A implantação que ninguém vê

Grande parte dos moradores conhece apenas o resultado final de um empreendimento pronto. O que pouca gente percebe é que existe um trabalho complexo de preparação antes mesmo da primeira assembleia.

João Victor, da BZK Administradora de Condomínios, explica que os melhores resultados acontecem quando a administradora participa do processo ainda antes da entrega oficial do empreendimento. Dessa forma, é possível estruturar orçamento, contratos essenciais, cronogramas de manutenção e procedimentos operacionais desde o início. “Quando o condomínio nasce organizado, o morador sente isso rapidamente. Os processos funcionam melhor, os custos são mais previsíveis e os conflitos tendem a ser menores”, observa.

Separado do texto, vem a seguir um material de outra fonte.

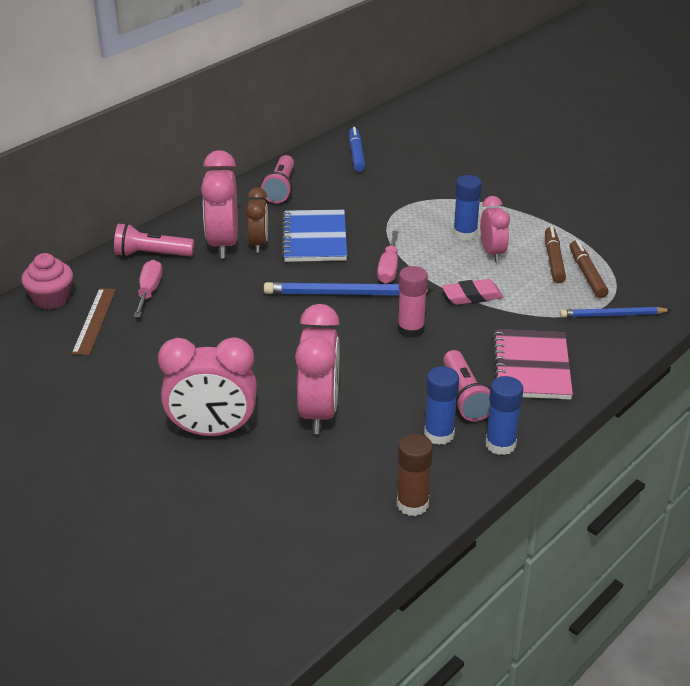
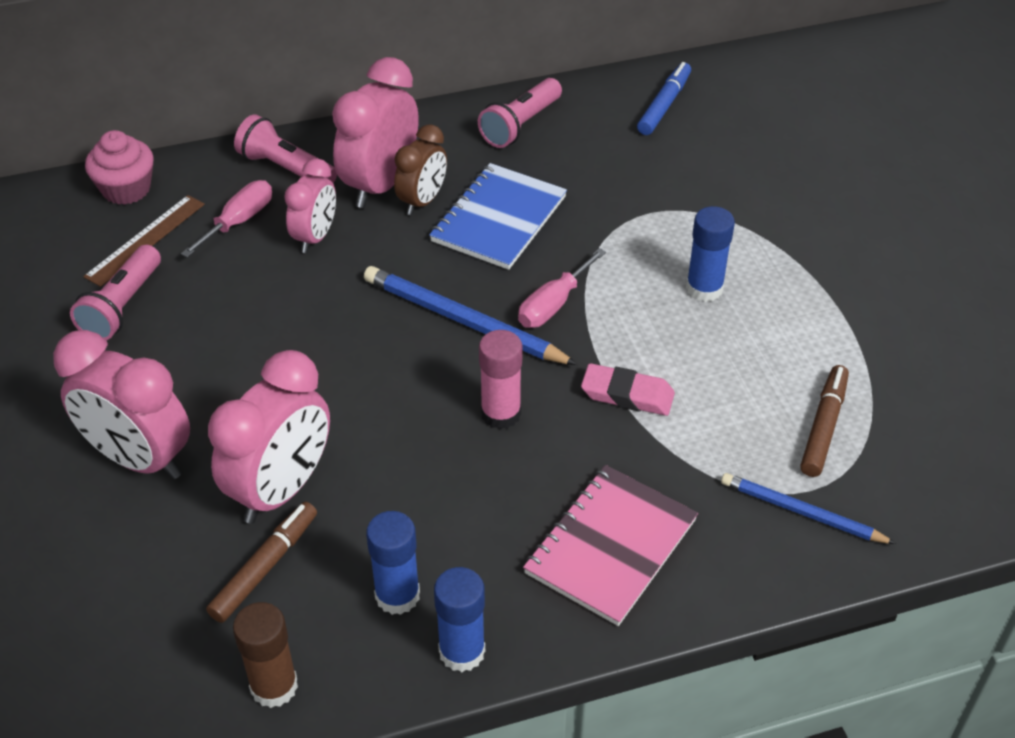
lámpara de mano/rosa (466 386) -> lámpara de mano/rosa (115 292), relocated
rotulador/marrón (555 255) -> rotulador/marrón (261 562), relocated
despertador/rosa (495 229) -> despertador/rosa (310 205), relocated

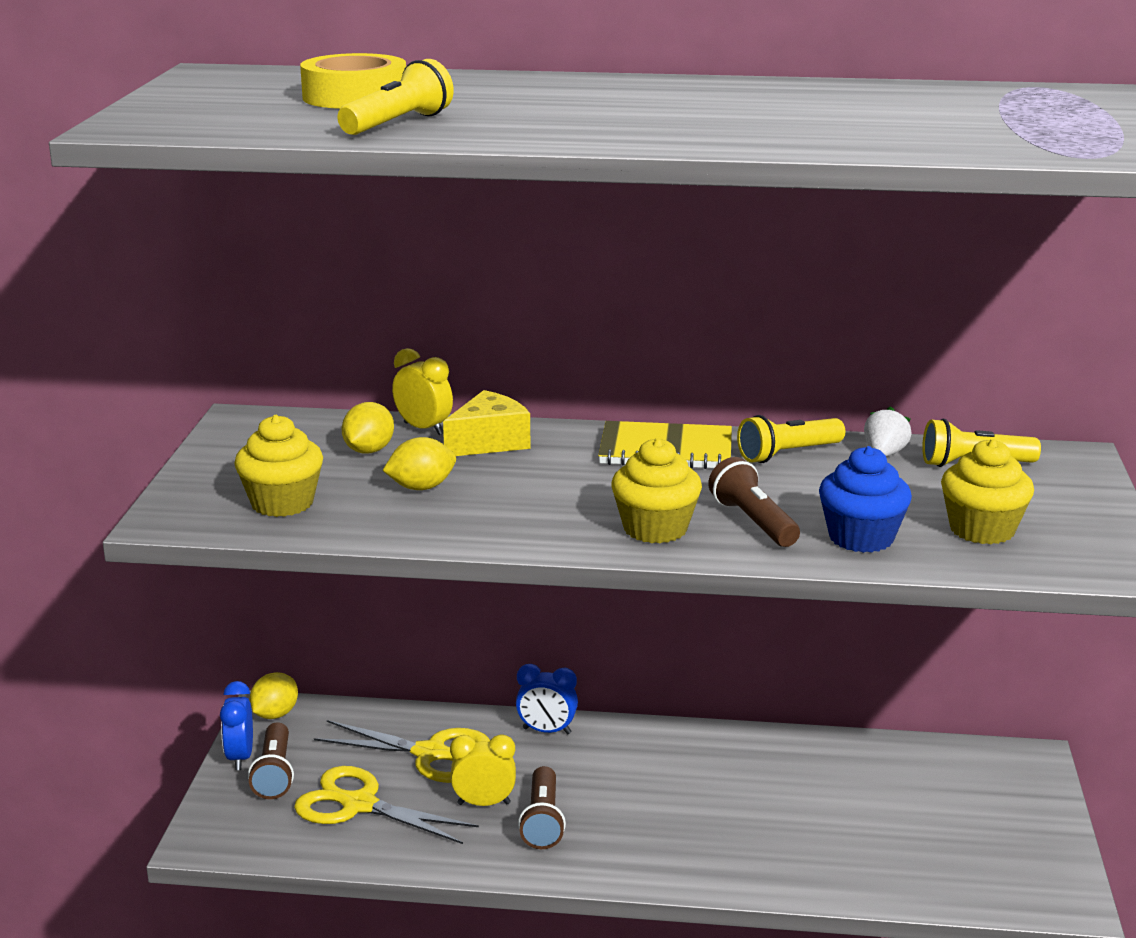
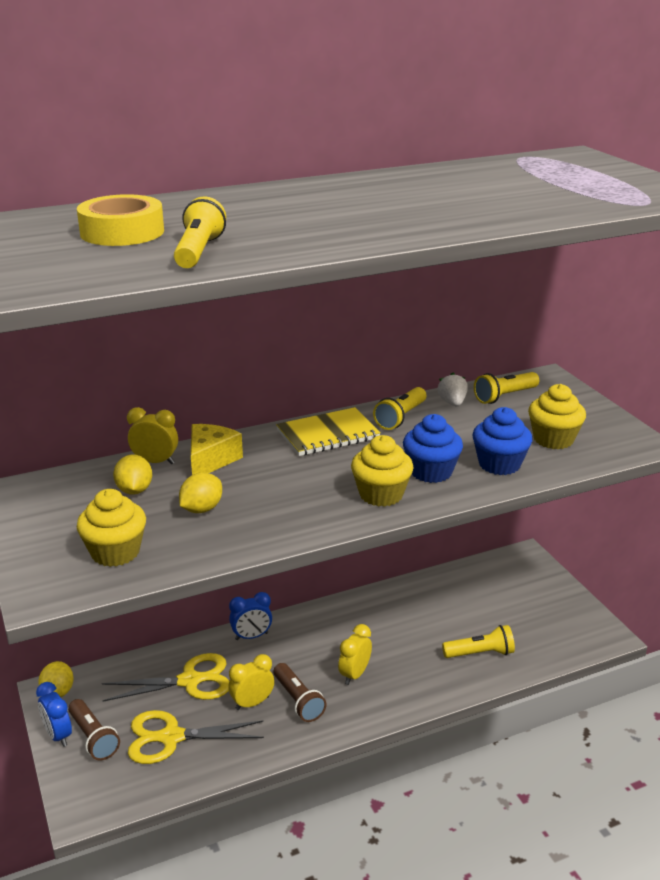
none -> despertador/amarillo (355 654)
lámpara de mano/marrón (754 502) -> magdalena/azul (433 448)
none -> lámpara de mano/amarillo (478 641)

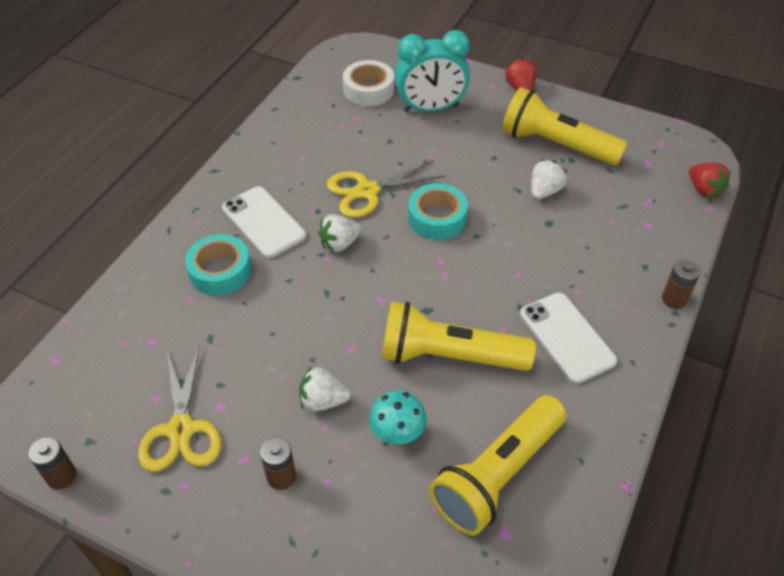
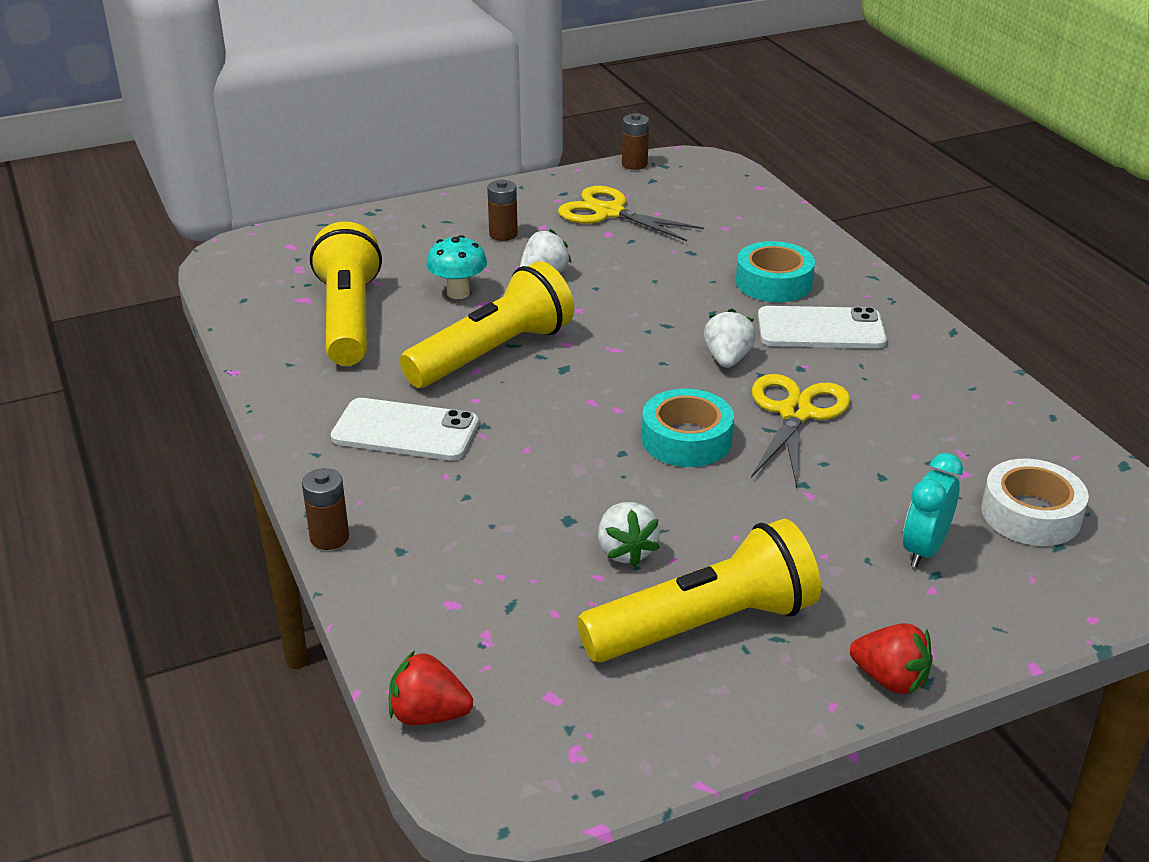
despertador/turquesa (432 71) -> despertador/turquesa (933 510), x0.62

A implantação bem conduzida também tem impacto direto na reputação das construtoras. Problemas podem surgir em qualquer empreendimento, mas a forma como eles são tratados costuma influenciar a percepção dos moradores sobre a qualidade da entrega. “O cliente valoriza a experiência. Quando surgem dúvidas ou problemas e a empresa consegue responder de forma rápida e transparente, isso fortalece a confiança na marca”, pontua Romagno.

Tecnologia começa no projeto, não na gestão

Ao contrário do que se pensa, os custos de um condomínio não são definidos apenas depois da entrega. Eles começam a ser determinados ainda na fase de concepção do empreendimento. Soluções como medição individualizada de água e gás, infraestrutura para portaria remota, sistemas de automação e estratégias de eficiência energética precisam ser previstas durante o desenvolvimento dos projetos.

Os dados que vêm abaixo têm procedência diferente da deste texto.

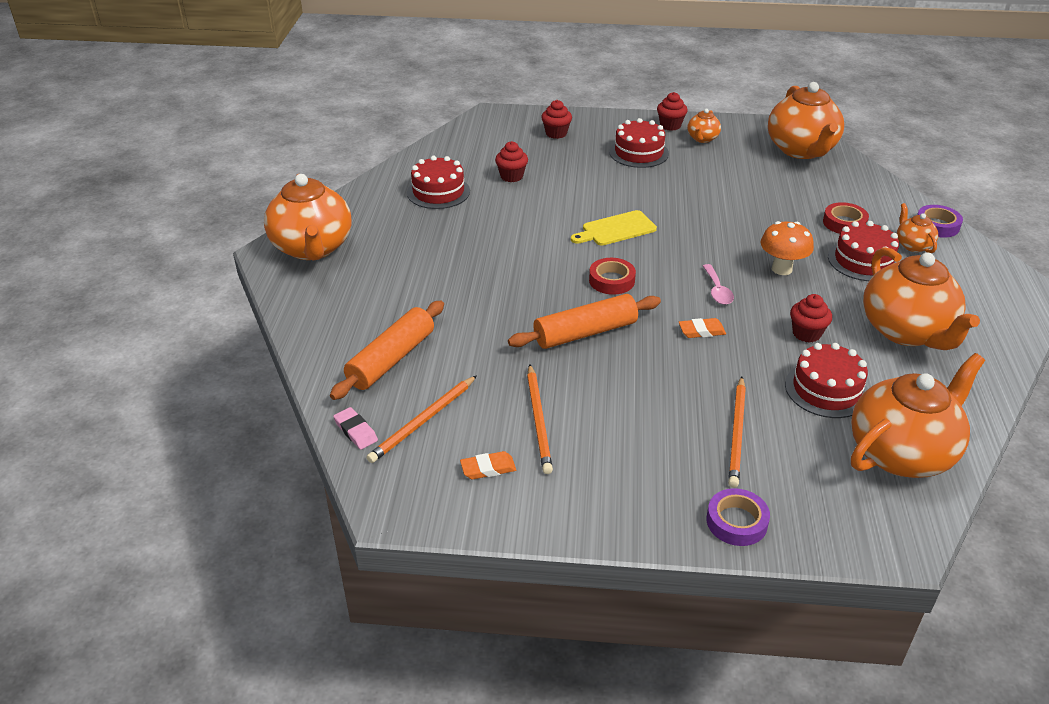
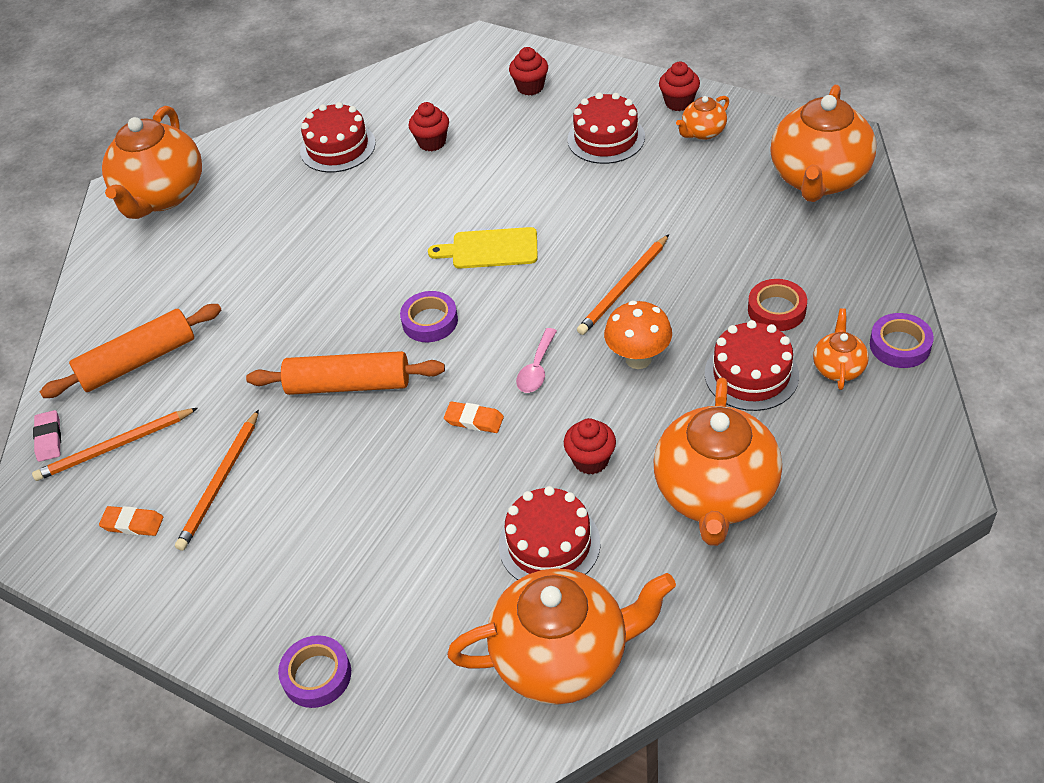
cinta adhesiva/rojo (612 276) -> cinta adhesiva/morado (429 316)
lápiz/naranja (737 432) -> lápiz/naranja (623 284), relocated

Segundo Romagno, o planejamento antecipado permite criar condomínios mais eficientes e sustentáveis. “Não basta pensar na tecnologia depois que o empreendimento está pronto. Muitas das soluções que reduzem custos para o morador precisam nascer junto com o projeto”, explica.

João Victor acrescenta que a presença de administradoras na fase de desenvolvimento tem se tornado muito relevante, justamente para avaliar os impactos operacionais das decisões de projeto. O objetivo é equilibrar conforto, qualidade e viabilidade financeira para os futuros moradores.

Garantias exigem manutenção

Um dos temas que mais geram dúvidas nos primeiros anos de um condomínio envolve as garantias oferecidas pela construtora. Existe a percepção de que todo o empreendimento possui uma garantia única e irrestrita. Na prática, os prazos variam de acordo com cada sistema construtivo e dependem do cumprimento das rotinas de manutenção previstas nos manuais.

A advogada especialista em Direito Condominial, Graziela Ladeia, explica que muitos conflitos surgem da dificuldade em distinguir falhas construtivas de problemas causados pela ausência de manutenção preventiva. “Os manuais entregues pela construtora não são documentos meramente formais. Eles orientam cuidados que ajudam a preservar equipamentos, sistemas e até mesmo as garantias do empreendimento”, destaca.

Condomínios exigem gestão profissional

Para Graziela, a profissionalização da gestão condominial é uma tendência irreversível. De acordo com ela, os condomínios deixaram de ser estruturas simples e passaram a operar com níveis de complexidade semelhantes aos de pequenas empresas. “O condomínio possui funcionários, contratos, orçamento, obrigações fiscais e responsabilidades legais. Administrar tudo isso exige preparo técnico e planejamento”, afirma.

O crescimento da figura do síndico profissional e a adoção de ferramentas tecnológicas acompanham essa transformação. Em empreendimentos cada vez mais complexos, a implantação deixou de ser apenas uma etapa burocrática para se tornar a base da gestão futura. Como resume Romagno, “o sucesso de um condomínio não começa na primeira assembleia. Ele começa muito antes, na forma como essa transição é planejada e executada”.

O tema foi debatido no podcast Morar em Pauta, da Emccamp Residencial, que reuniu Romagno Soares, gerente de qualidade e assistência técnica da Emccamp, João Victor, da BZK Administradora de Condomínios, e Graziela Ladeia, advogada especialista em Direito Condominial e mentora de síndicos. O episódio já está disponível nas plataformas YouTube e Spotify.